Why does our society marginalize emotional pain

If someone punches you or causes you physical damage there are recourses you can take and no one would think less of you for feeling hurt by it, even though it is temporary.

But if someone insults you and makes fun of you there is nothing you can do even though the lasting emotional damage is much worse.

What are you supposed to do if someone is mean to you? Why do just tell people to get over it and not punish people for causing emotional trauma.

Because our mothers all raised us with “sticks and stones may break my bones but words will never hurt me”.

Which is a lie, and every playground bully knows it.

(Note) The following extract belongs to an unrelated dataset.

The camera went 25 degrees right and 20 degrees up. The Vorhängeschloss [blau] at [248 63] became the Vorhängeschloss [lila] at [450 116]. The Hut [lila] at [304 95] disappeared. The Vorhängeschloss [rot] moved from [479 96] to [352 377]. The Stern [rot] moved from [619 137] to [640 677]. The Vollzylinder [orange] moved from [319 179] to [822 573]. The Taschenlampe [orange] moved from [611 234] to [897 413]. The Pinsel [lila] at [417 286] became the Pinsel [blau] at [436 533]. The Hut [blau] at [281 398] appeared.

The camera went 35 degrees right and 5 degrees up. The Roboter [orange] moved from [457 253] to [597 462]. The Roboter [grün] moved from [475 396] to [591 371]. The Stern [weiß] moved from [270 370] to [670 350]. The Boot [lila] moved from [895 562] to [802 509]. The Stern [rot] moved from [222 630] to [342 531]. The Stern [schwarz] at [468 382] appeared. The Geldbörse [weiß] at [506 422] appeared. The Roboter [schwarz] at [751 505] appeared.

Speaking of which, it seems to me the stricter stance that schools are adopting towards bullying is evidence that society is become more understanding of how powerful words can be. I think we need to brace ourselves against become overly sensitive (e.g., plastering trigger warnings everywhere). But all signs seems to point to us become more enlightened.

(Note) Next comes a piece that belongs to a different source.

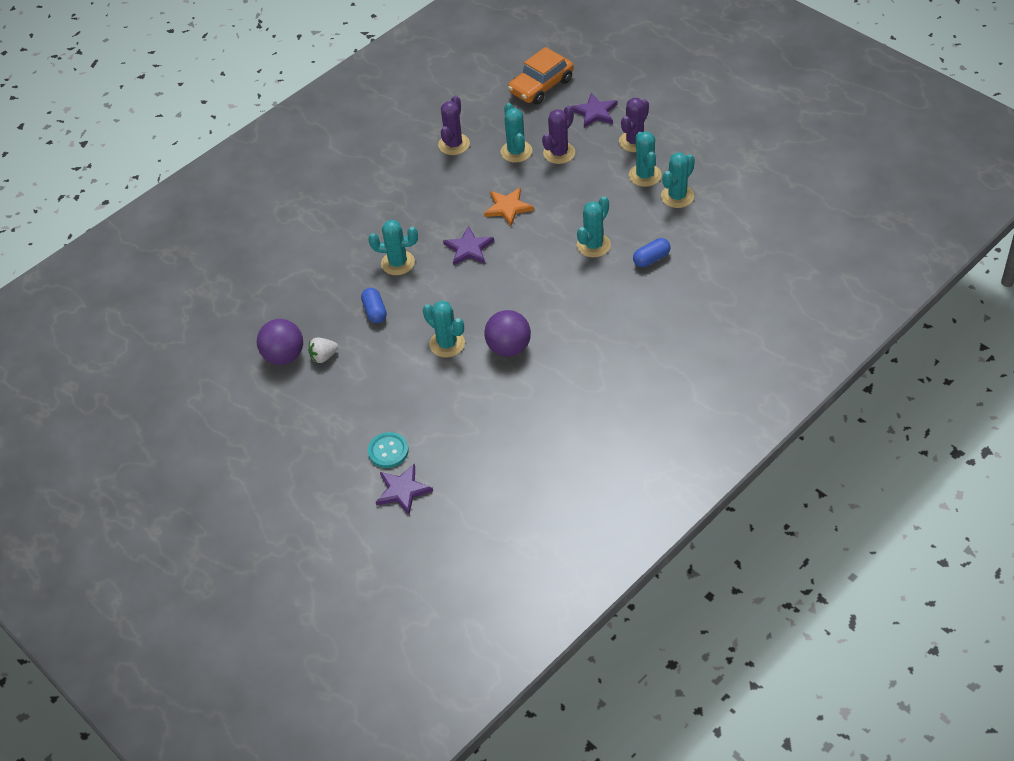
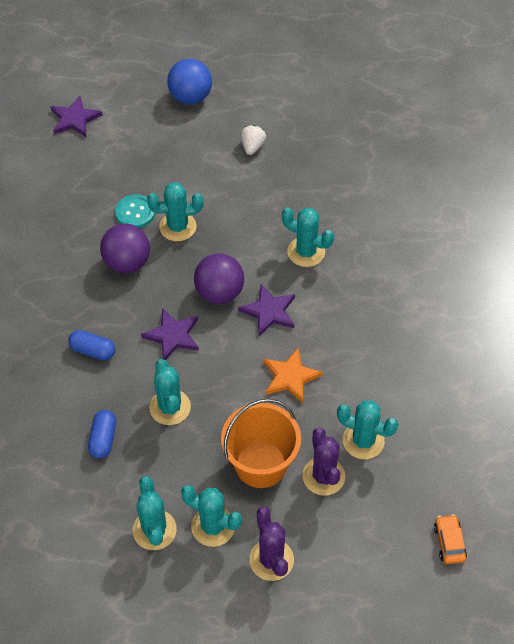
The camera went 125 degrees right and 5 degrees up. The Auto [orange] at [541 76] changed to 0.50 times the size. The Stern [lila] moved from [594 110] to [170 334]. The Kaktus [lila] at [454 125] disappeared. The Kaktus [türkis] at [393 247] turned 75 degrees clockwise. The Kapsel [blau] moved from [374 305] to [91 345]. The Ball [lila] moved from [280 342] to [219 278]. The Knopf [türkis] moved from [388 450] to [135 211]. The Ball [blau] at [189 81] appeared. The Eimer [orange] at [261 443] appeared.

I think that a big part of it is that emotional pain is a lot more relative than physical pain.

By that, I mean that someone getting punched in the arm is going to have just about the exact same experience as anyone else getting punched in the arm, strange disorders notwithstanding.

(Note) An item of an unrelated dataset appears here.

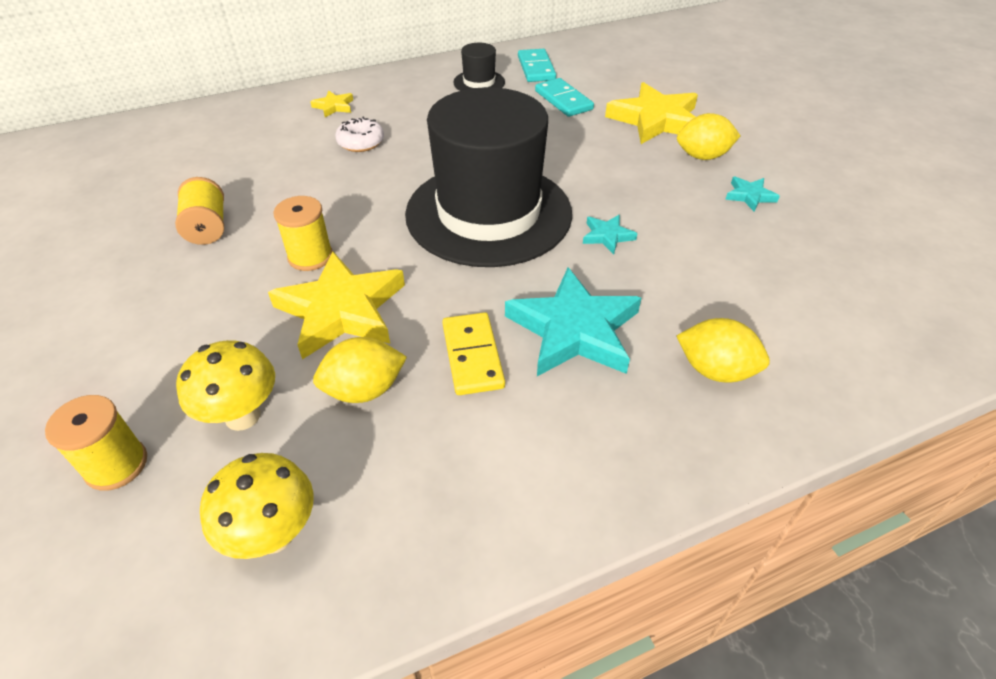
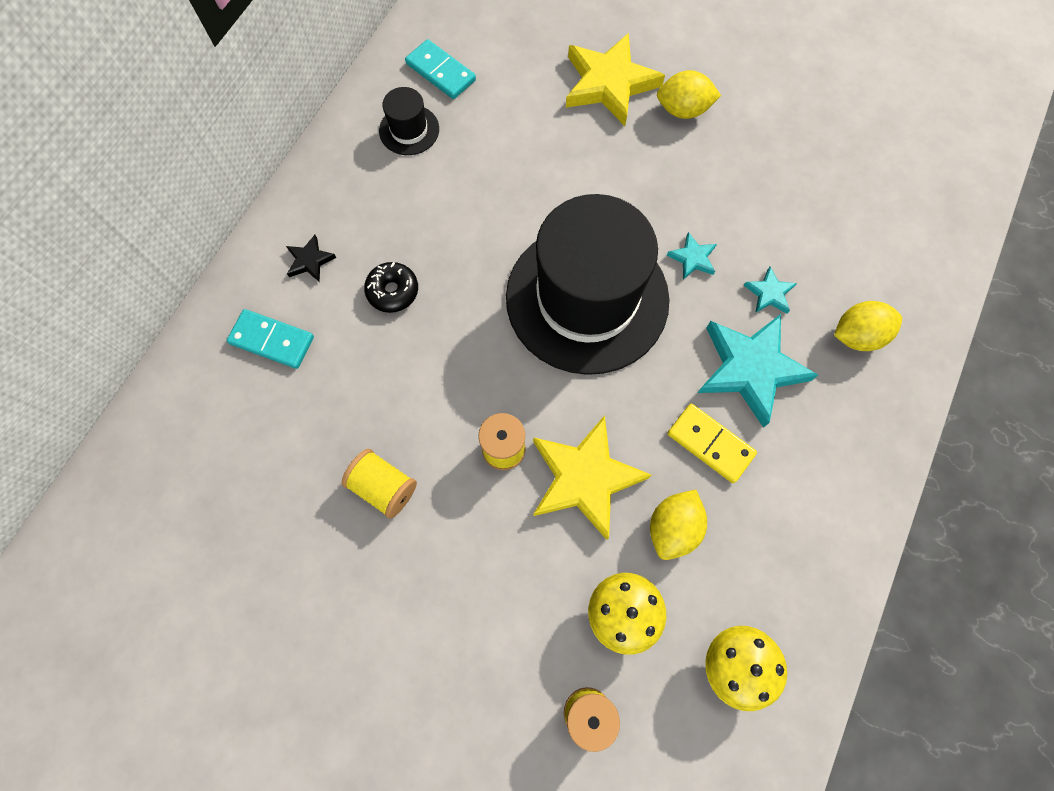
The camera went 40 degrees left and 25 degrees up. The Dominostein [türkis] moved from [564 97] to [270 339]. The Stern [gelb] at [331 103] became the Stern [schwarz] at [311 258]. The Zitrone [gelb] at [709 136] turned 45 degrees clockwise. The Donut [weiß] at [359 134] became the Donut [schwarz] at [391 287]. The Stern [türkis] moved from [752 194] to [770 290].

However, a person from some kind of fucked up home life may react very differently to some episode of emotional pain than someone from a very stable, loving home life, for example.

Anecdotally, I’ve known plenty of people who harbor secret drama queens, and overreact to what I’d normally consider fairly minor emotional trauma. Like guys who date a girl for a couple of dates, and then mope about it like he just got out of a decade-long relationship. To me, this type of thing seems completely wimpy and absurd, but clearly to them, it’s a big deal.

Does any society not marginalize it?

I remember reading stories about US POWs in Japanese camps in WW2. The japanese had attitudes about physical illness and pain that many in the modern west would ascribe to mental illness and suffering. That it was just due to weakness and lack of character. The idea of labeling someone as lazy and undisciplined for not being able to overcome dysentery is absurd and immoral but tell that to someone who has emotional pain and people don’t react nearly as bad.

As far as the idea that you can see physical injuries but not emotional ones, I don’t agree with that. Someone who admits to having a serious infection will physically look normal. They may be listless and fatigued, but they will look ok. Same with someone who is in emotional turmoil, they will look ok but be listless. But the person with the infection will be given more leeway and more benefit of the doubt.

Also keep in mind that ‘giving a shit’ about physical violence is fairly recent in human cultural evolution. Up until very recently violence was common and accepted and still is in many cultures. Husbands against wives, parents against kids, kids against each other, the state against citizens, states against other states (death in war is much less common now than in history) were all acceptable methods of violence.